Carrie Byles told a story of some of the lengths the Computer Group had to go through in their work. After a successful run in Chicago, she was transferred to London to help get planning approval for Canary Wharf. By leveraging SOM’s early BIM software, she was able to do this in record time. However, the computers in London regularly crashed because they lacked the computing power to handle such large models and the plotters lacked enough RAM to even plot the drawings. Byles took charge of the problem by flying back to Chicago to plot the drawings overnight and couriering them back to London. The next day she called the partner in charge and demanded better hardware for the office.

As the Computer Group began producing its own software, it also needed to provide documentation, testing, and training. After a leave of absence to work with a community rehab nonprofit, Fallon rejoined the SOM Computer Group, where she participated in the development of the firm’s nascent computer graphics software. Fallon created a role for herself in training and support, improving upon overly technical documentation by authoring novice-oriented tutorials and conducting training in-office to spread the adoption of SOM’s proprietary software. She later traveled to other SOM offices to start training groups there. Fallon observed that, in many cases, these support roles were filled by women, stating: “Women were a little better at this, and most of the guys would ask questions from a woman since the women weren’t seen as competitors.” And in all likelihood, senior personnel didn’t understand the new technology.
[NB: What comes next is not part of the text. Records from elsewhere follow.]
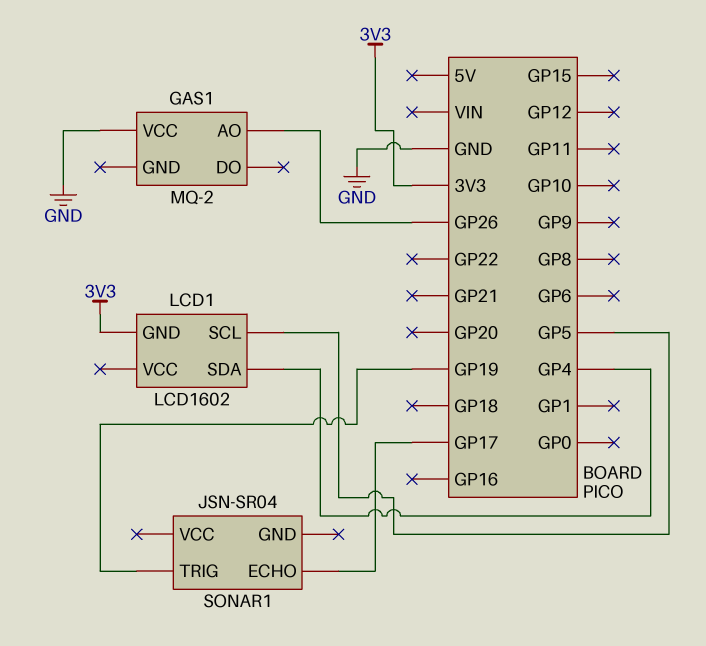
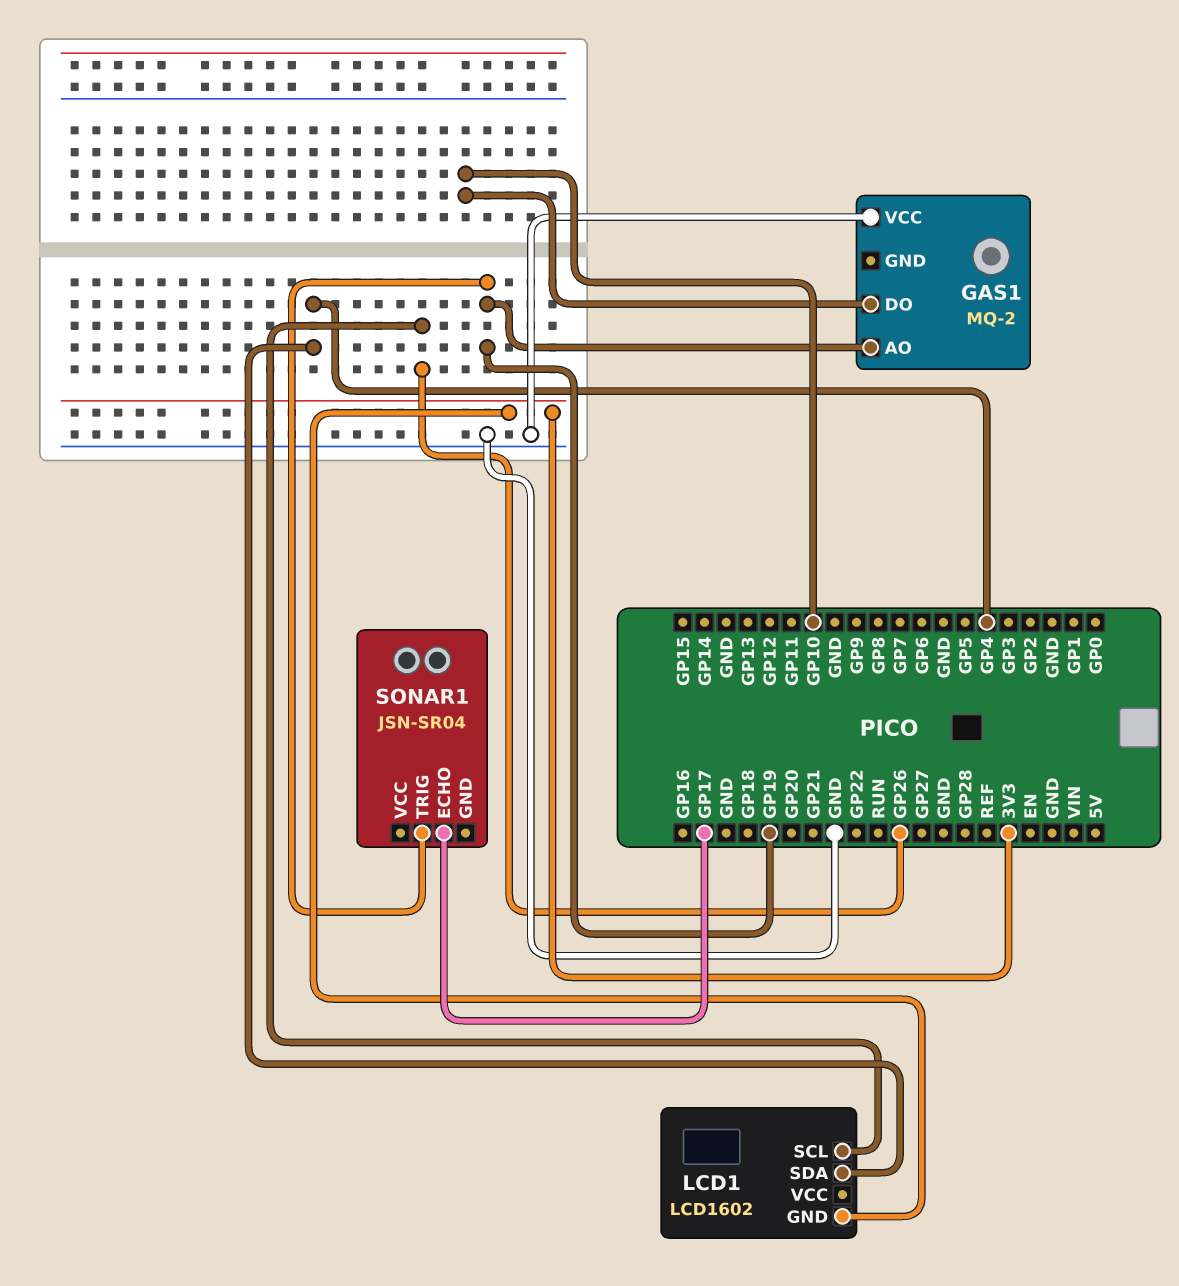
GAS1 pin AO: GP26 -> GP19
GAS1 pin DO: none -> GP10
LCD1 pin SCL: GP5 -> GP26

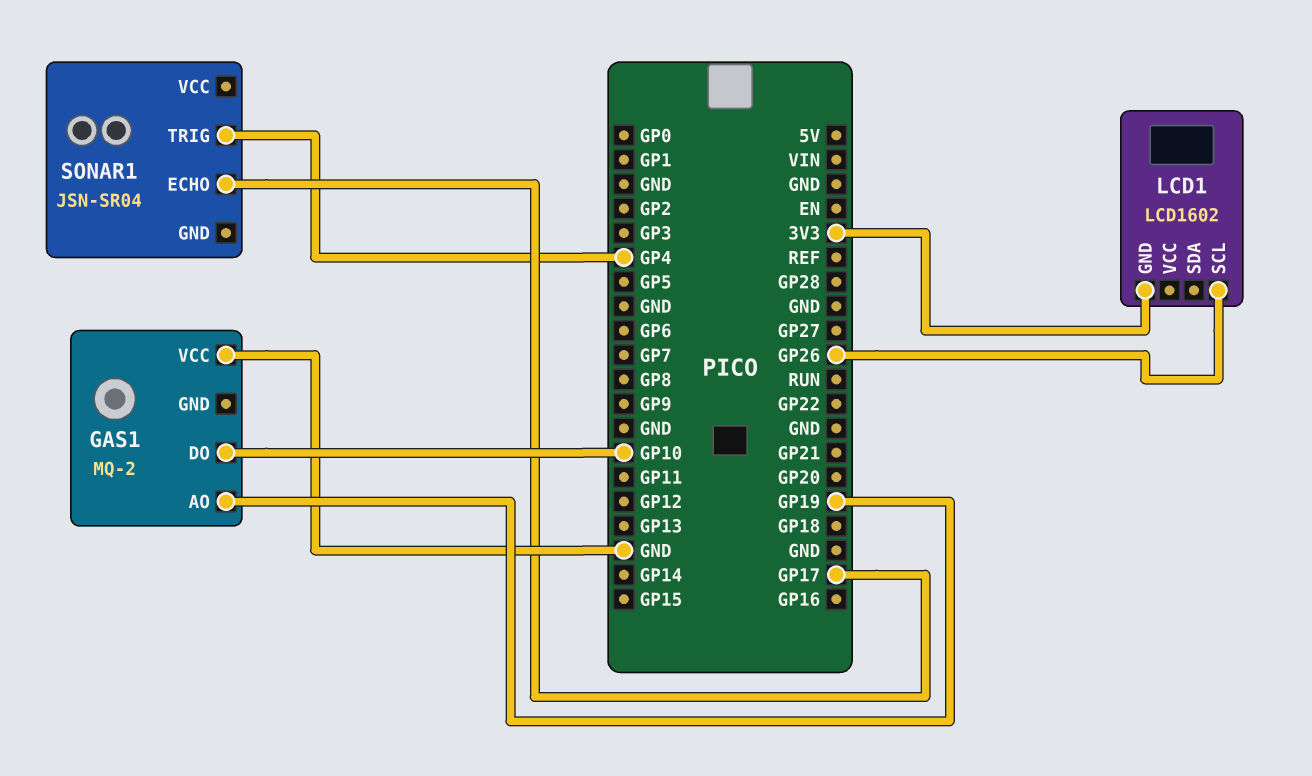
LCD1 pin SDA: GP4 -> none
SONAR1 pin TRIG: GP19 -> GP4

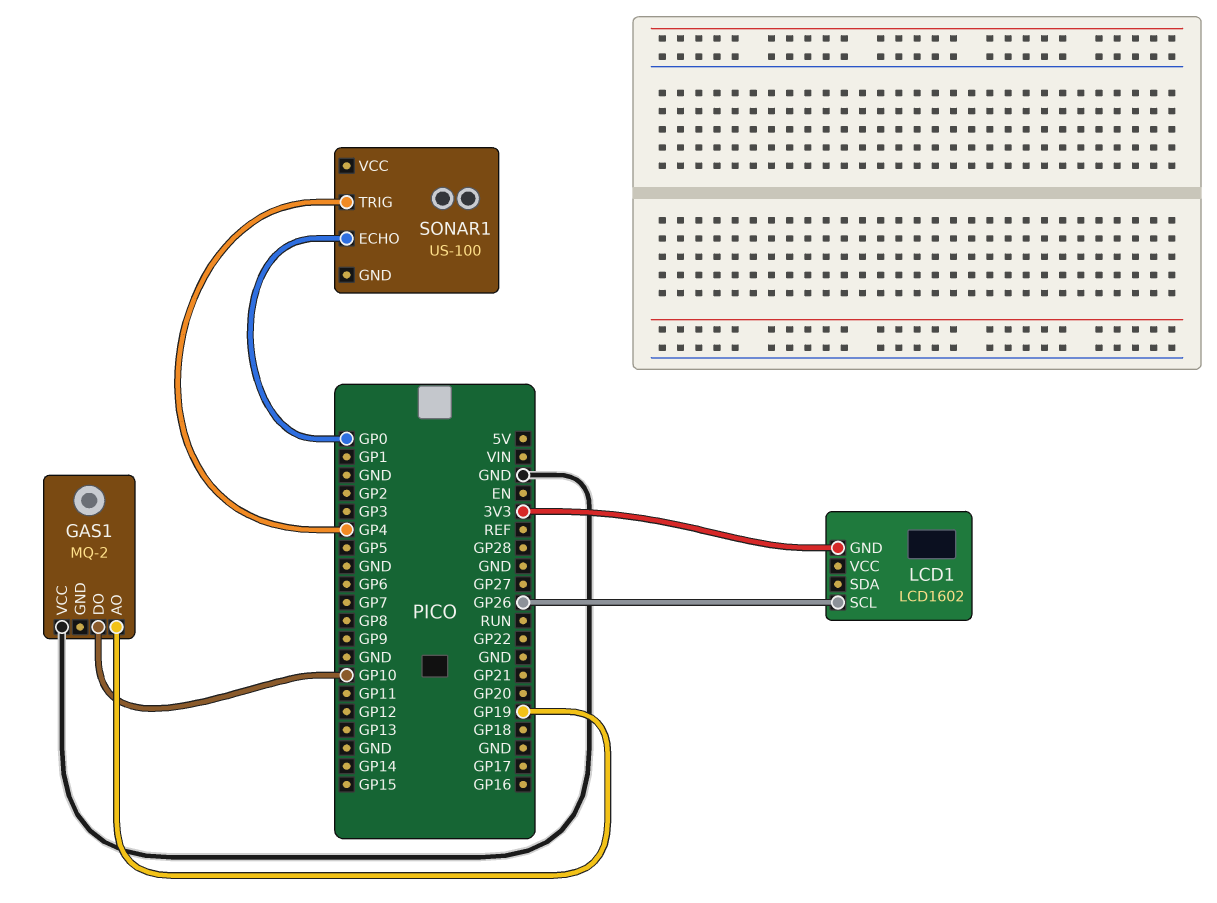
SONAR1: JSN-SR04 -> US-100
SONAR1 pin ECHO: GP17 -> GP0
Training and staff outreach helped the Computer Group break through some of the offices’ reluctance to adopt computing. Louise Sabol transferred to SOM’s Washington DC office when the economy dipped in the late 80s. She ended up going to Chicago regularly for training and meetings where she met the Computer Group. Computers were less integrated into the design process when Sabol arrived in Washington DC. She found that outside of Chicago there was little trust of technology because the managers knew less than their employees and people were uneasy about their skillsets. “It takes a long time to skill-up with technology and there is so much else necessary to complete building construction.” Eventually, the computers were brought out of the back room and onto the main design floor. “The change wasn’t guided by management, rather the young architects on the teams that wanted to use them and understood that they could use their computer capabilities as marketing to potential clients.”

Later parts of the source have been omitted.